Cantor Fitzgerald cut its price target on the pot stock to C$21
The U.S.-listed shares of Canopy Growth Corp (NASDAQ:CGC) are down 4.8% to trade at $14.01 this morning, weighed down by a price-target cut from Cantor Fitzgerald. The analyst slashed its price estimate to C$21 from C$30.50, citing the pot company's lowered sales outlook, while maintaining its "neutral" rating.
It looks like other analysts could follow suit. The 12-month consensus price target of $22.99 is a 65.4% premium to last night's close. Meanwhile, three of the 13 in coverage consider CGC a "strong buy," compared to nine "hold" ratings, and one "sell."
It's been a rough year for CGC, which has been on a steady decline since its Feb. 10, three-year peak of $56.50. The equity has more than halved since then, and the stock is down 43.6% year-to-date. Recently, Canopy Growth stock has been struggling with pressure at the $15 region, which last acted as a ceiling in September 2020.
An unwinding of bullish sentiment in the options pits could eventually put even more pressure on the stock. At the International Securities Exchange (ISE), Cboe Options Exchange (CBOE), and NASDAQ OMX PHLX (PHLX), 4.83 calls have been picked up for every put over the past two weeks -- creating a ratio that stands higher than 55% of readings from the past year.

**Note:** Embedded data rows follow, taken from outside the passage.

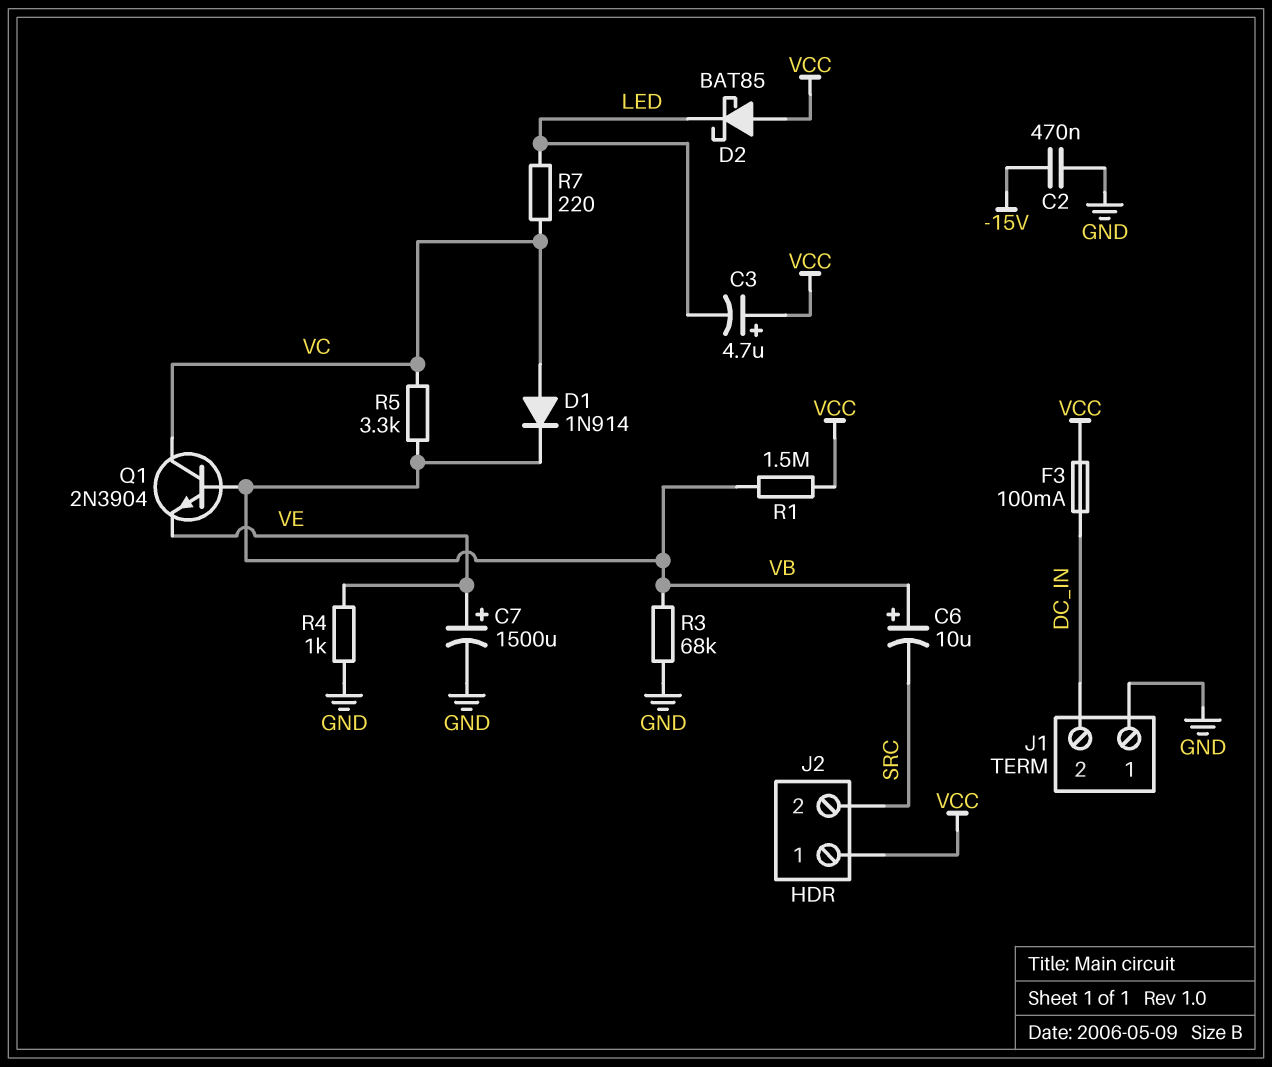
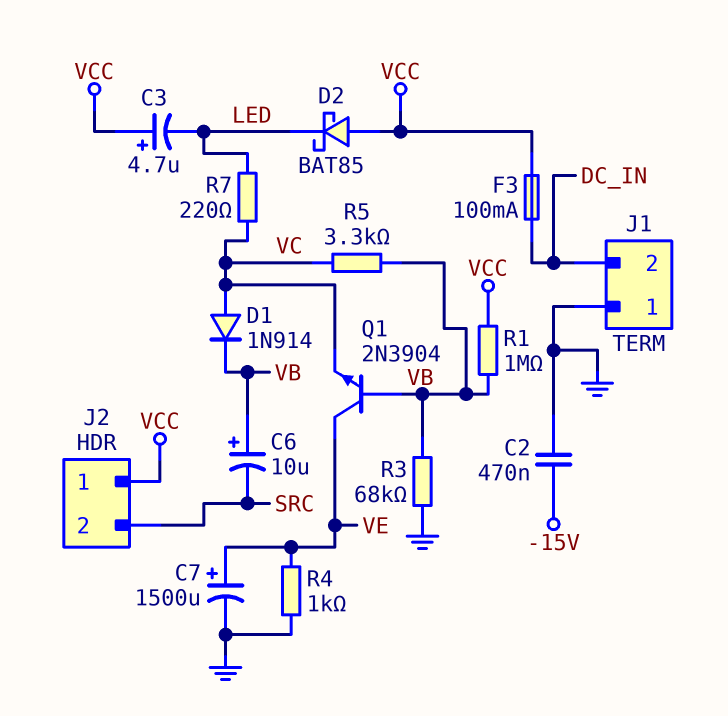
Q1: NPN 2N3904 (B VB, C VC, E VE) -> NPN 2N3904 (B VB, C VE, E VC)
R1: 1.5M (VB, VCC) -> 1M (VB, VCC)

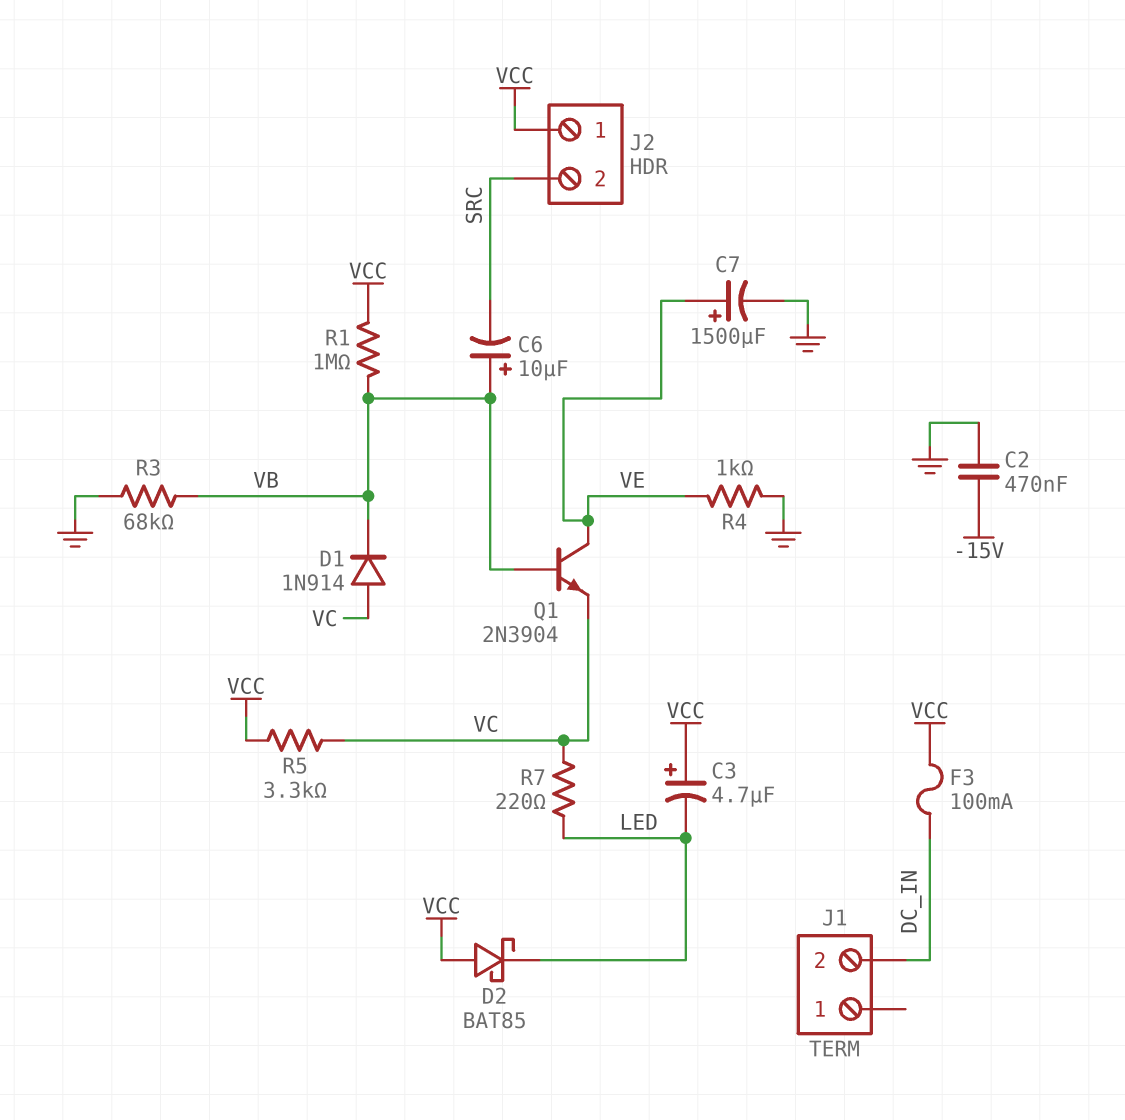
J1 pin 1: GND -> none
R5: 3.3k (VB, VC) -> 3.3k (VC, VCC)

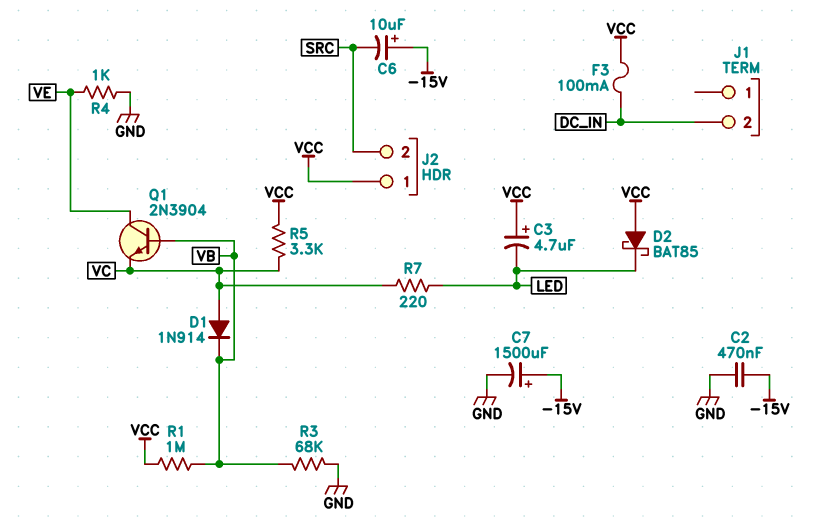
C6: 10uF (plus VB, minus SRC) -> 10uF (plus -15V, minus SRC)
C7: 1500uF (plus VE, minus GND) -> 1500uF (plus -15V, minus GND)

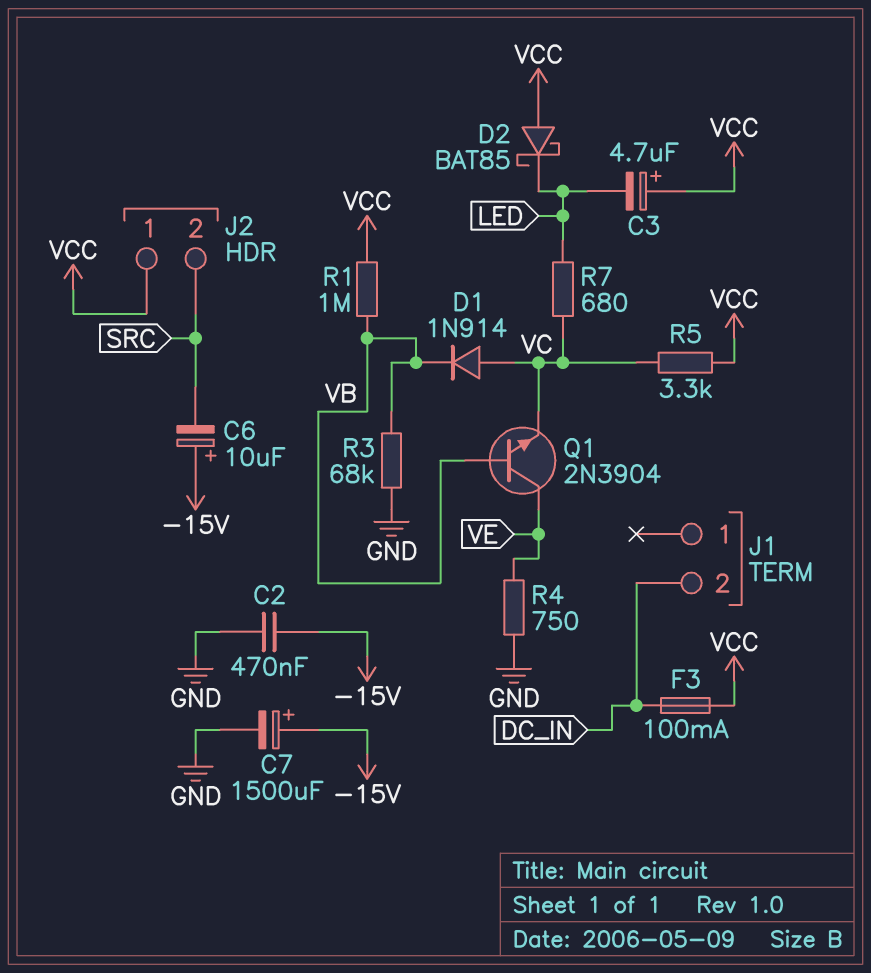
R4: 1k (GND, VE) -> 750 (GND, VE)
R7: 220 (LED, VC) -> 680 (LED, VC)

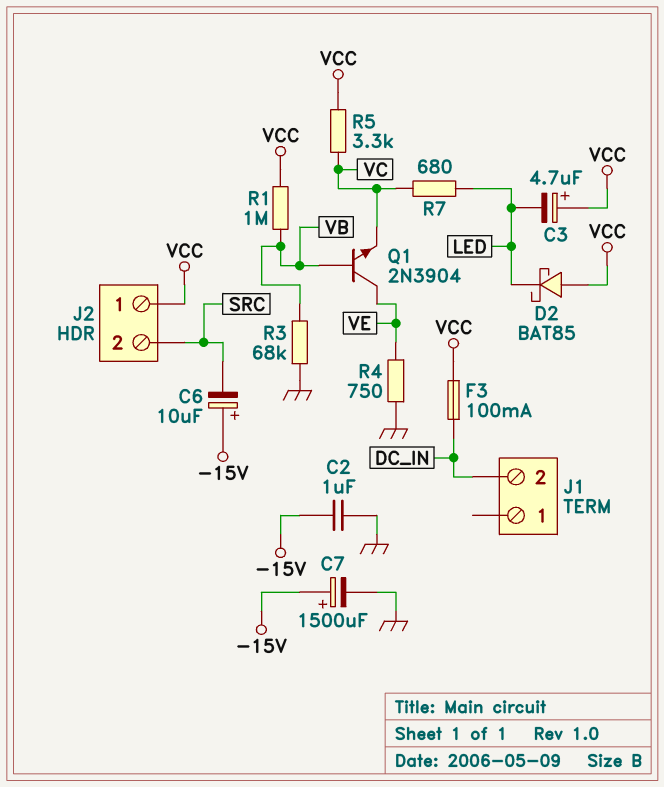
C2: 470nF (-15V, GND) -> 1uF (-15V, GND)
D1: diode 1N914 (A VC, K VB) -> none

Options look like the way to go when speculating on CGC's next move. The security's Schaeffer's Volatility Index (SVI) of 61% stands in the 17th percentile of its annual range, implying options traders are pricing in relatively low volatility expectations at the moment. What's more, the stock's Schaeffer's Volatility Scorecard (SVS) sits at 72 out of 100. This mean Canopy Growth stock tends to exceed these traders' volatility expectations -- a good thing for options buyers.